Mourning After
“Mourning After” is a video work that portrays the relationship between two individuals of the same sex. It invites the viewer into the idiosyncrasies of the individuals’ relationship as it moves between expressions of love, vulnerability, awkwardness, desperation, and frustration. Questions may arise throughout the piece: How did the relationship get to this point? Who is at fault? Who is making the greater compromise? Has one invested more than the other? Is there a chance of working it out? The work focuses on power dynamics in intimate relationships, the ways in which partners may interact, the effects they have on one another, and the impact this takes on their individual lives. The video speaks to the emotional, mental, and behavioral burdens that people bring into and develop within relationships, and the difficulty to manage these objectively.

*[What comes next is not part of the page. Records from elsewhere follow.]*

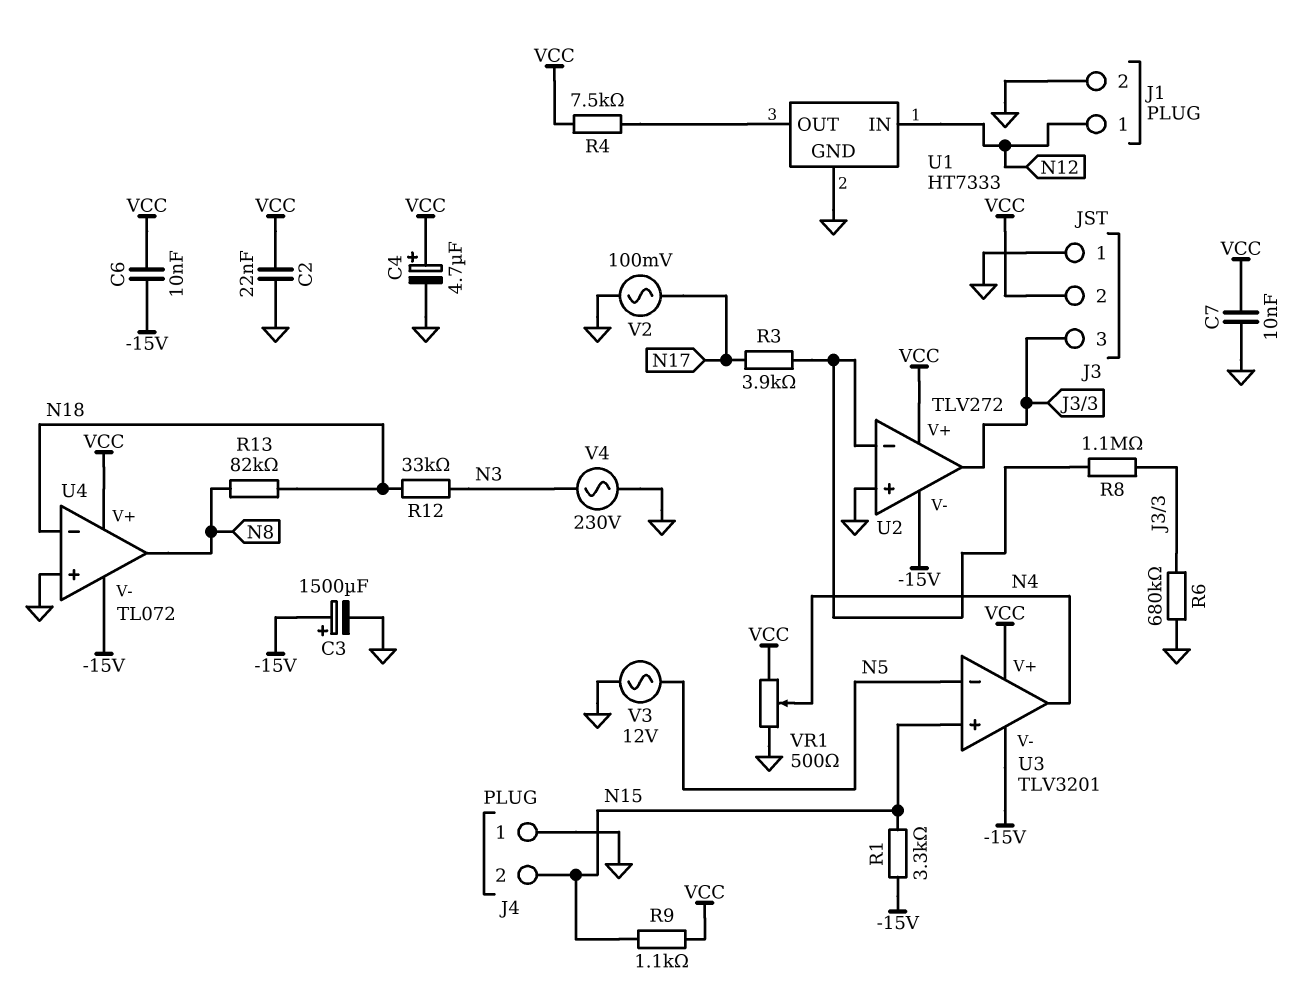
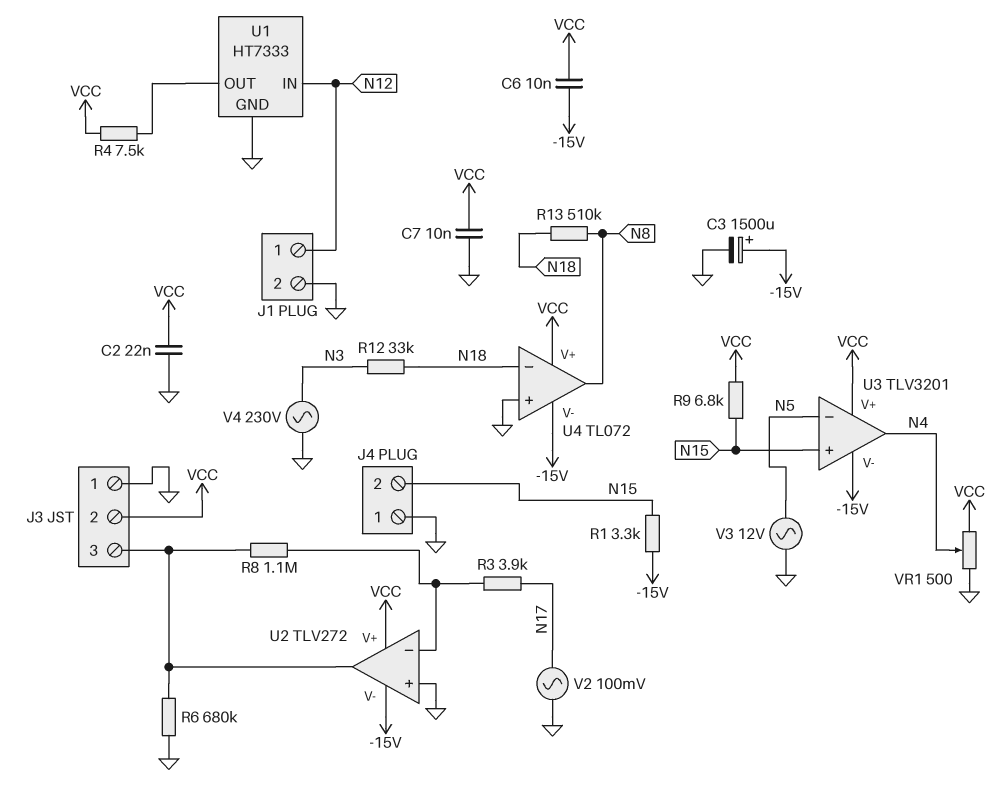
C4: 4.7uF (plus VCC, minus GND) -> none
R9: 1.1k (N15, VCC) -> 6.8k (N15, VCC)
R13: 82k (N8, N18) -> 510k (N8, N18)

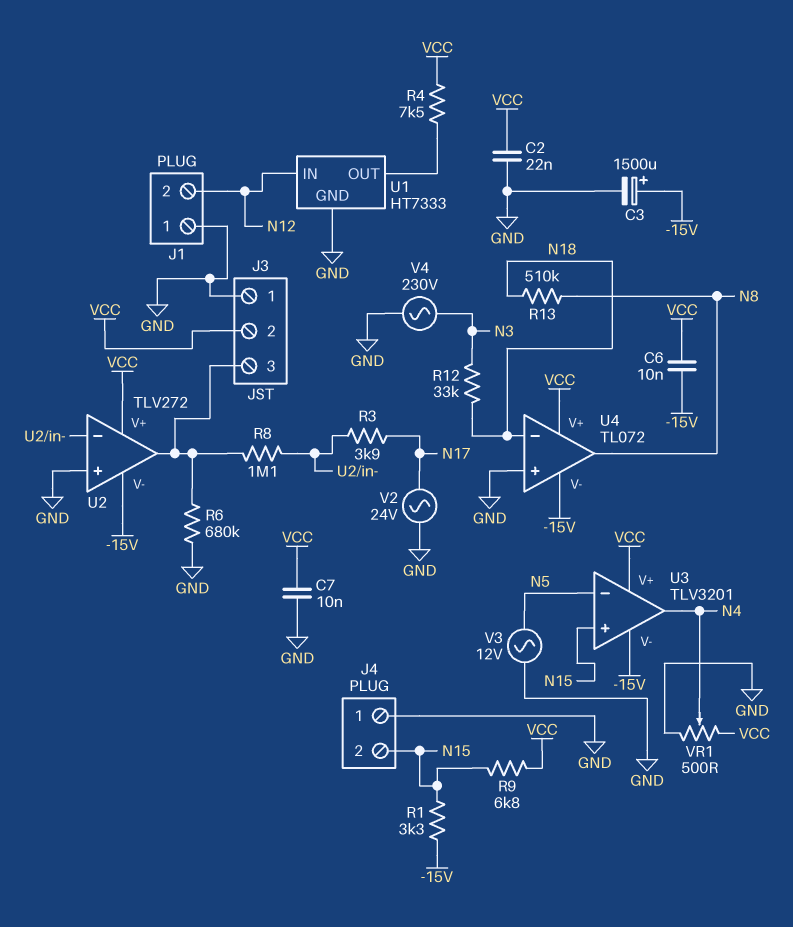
J1 pin 1: N12 -> GND
J1 pin 2: GND -> N12
V2: AC 100mV (GND, N17) -> AC 24V (GND, N17)

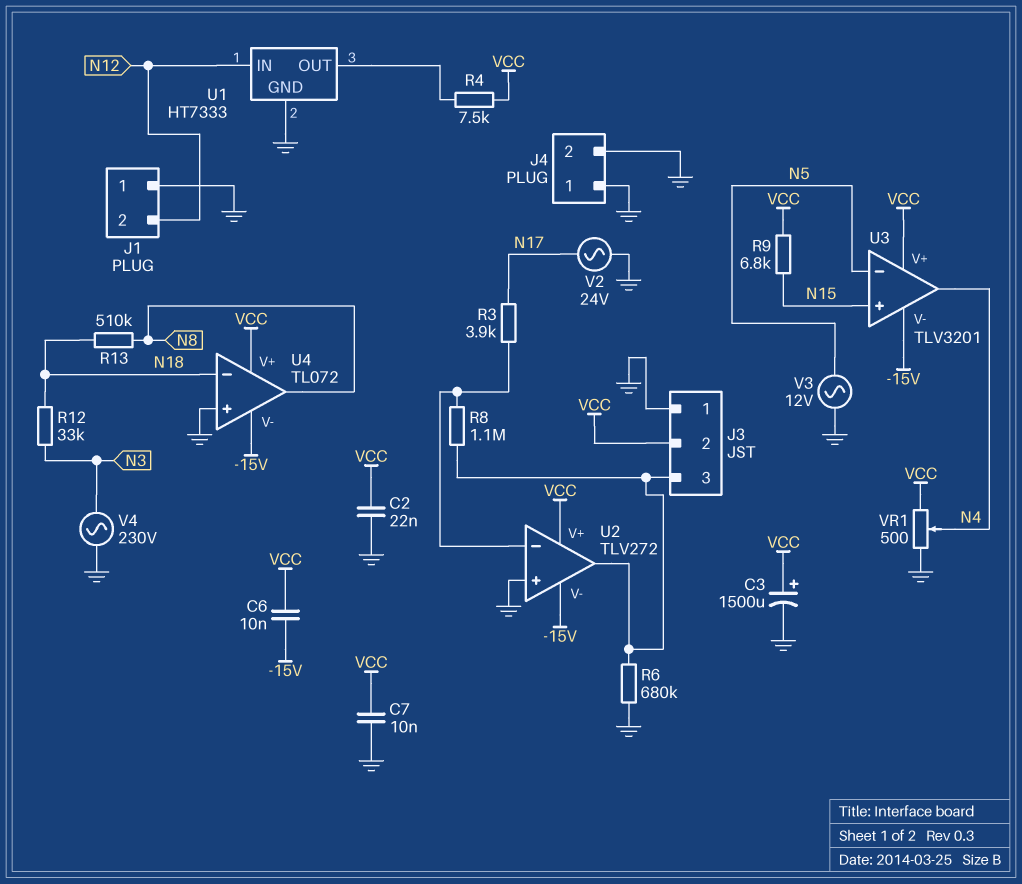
C3: 1500uF (plus -15V, minus GND) -> 1500uF (plus VCC, minus GND)
J4 pin 2: N15 -> GND
R1: 3.3k (-15V, N15) -> none

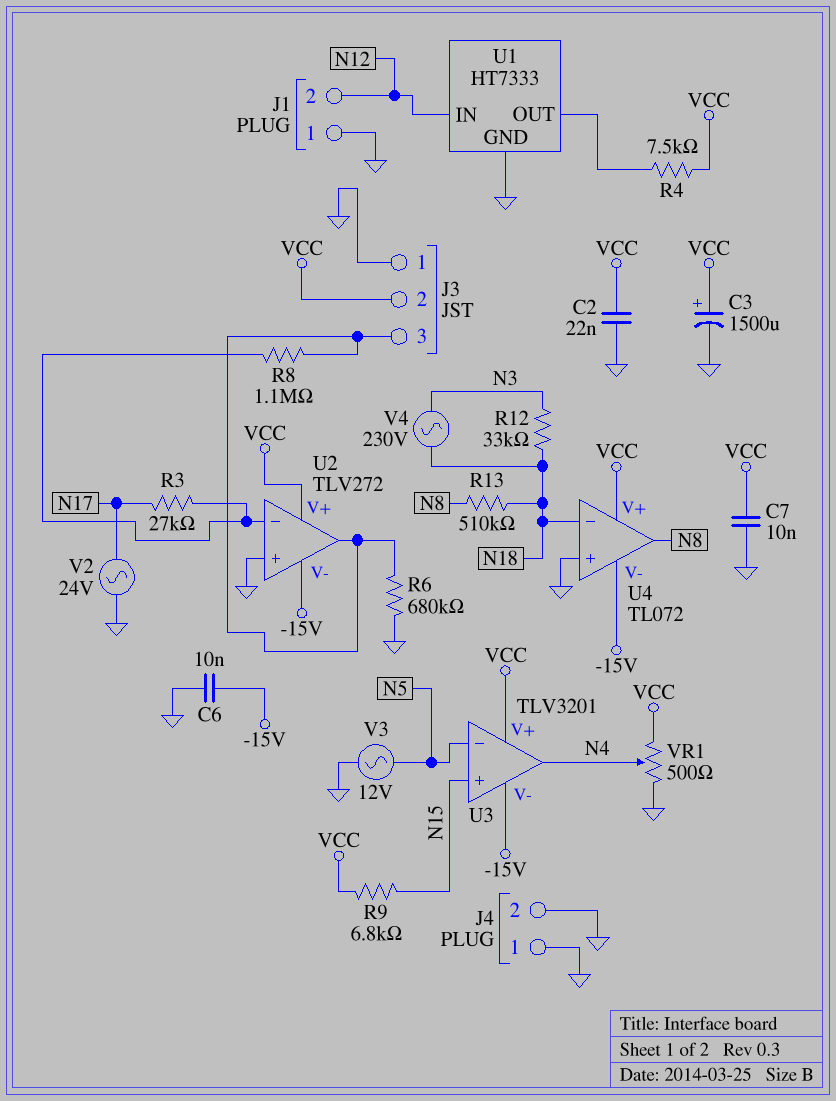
C6: 10nF (-15V, VCC) -> 10nF (-15V, GND)
R3: 3.9k (N17, U2/in-) -> 27k (N17, U2/in-)
V4: AC 230V (GND, N3) -> AC 230V (N3, N18)

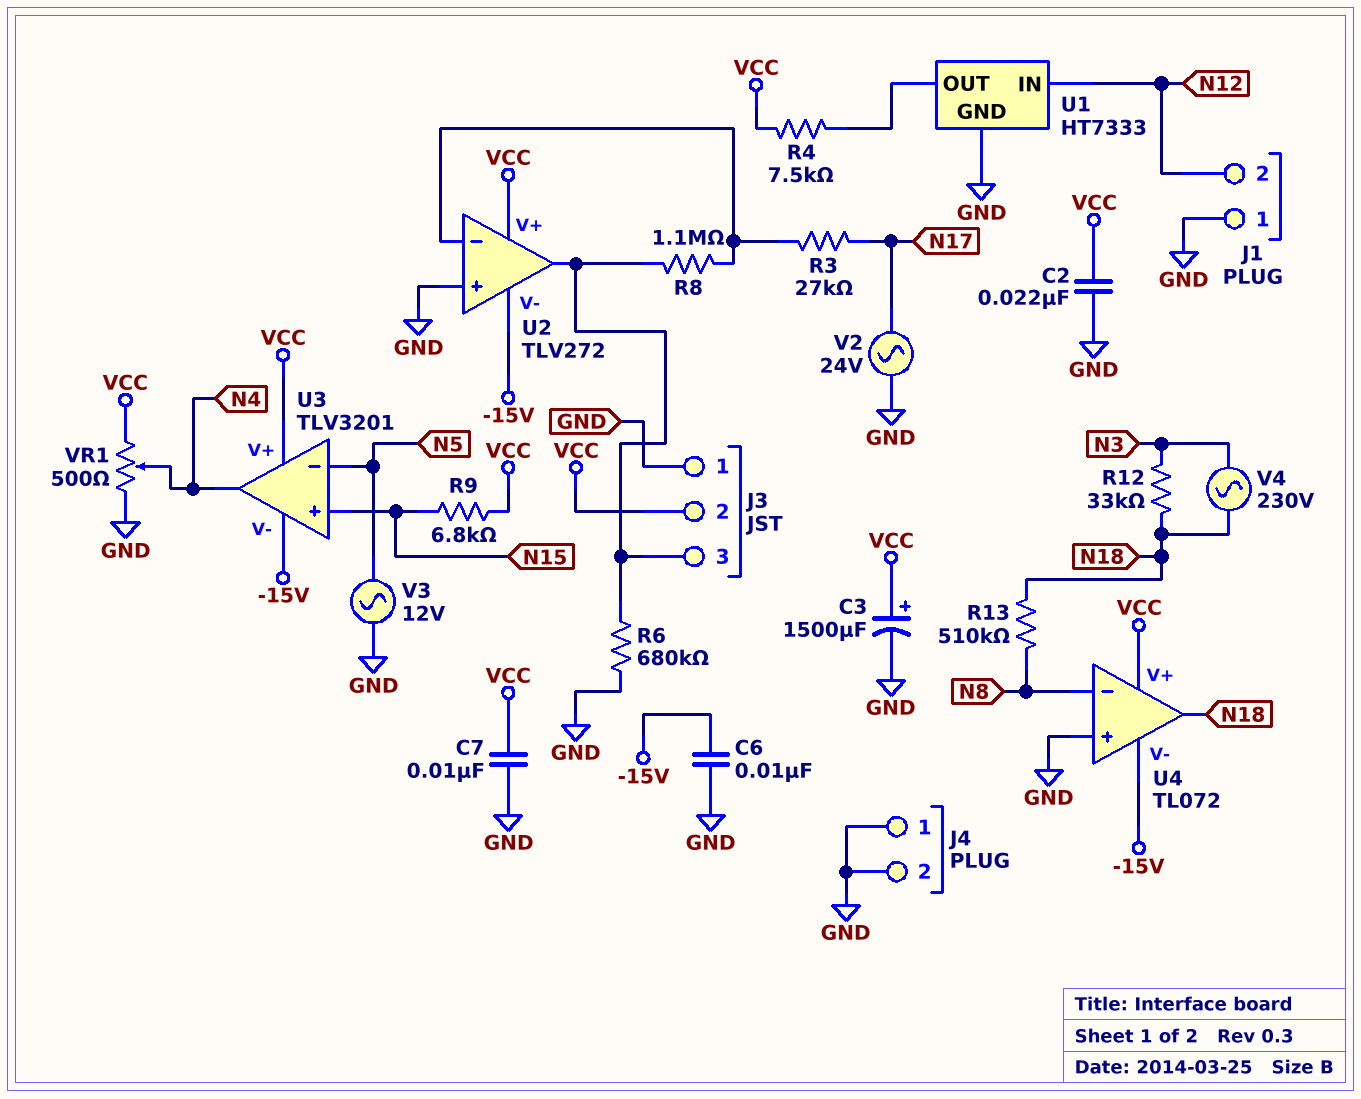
U4 pin in-: N18 -> N8
U4 pin out: N8 -> N18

Even more, the piece speaks to the pressures that same-sex relationships may encounter in a heteronormative landscape, exposing how intimacy can be affected by pressures from society regardless of gender, race, or sexual orientation. Furthermore, the piece aims to humanize same-sex relationships (which may seem unnecessary and obvious) by showing the gamut of emotions that exist in virtually every relationship. I believe this is paramount, especially when seeking to bring visual acknowledgment of non-heteronormative relationships that are too often stigmatized and misrepresented in our society.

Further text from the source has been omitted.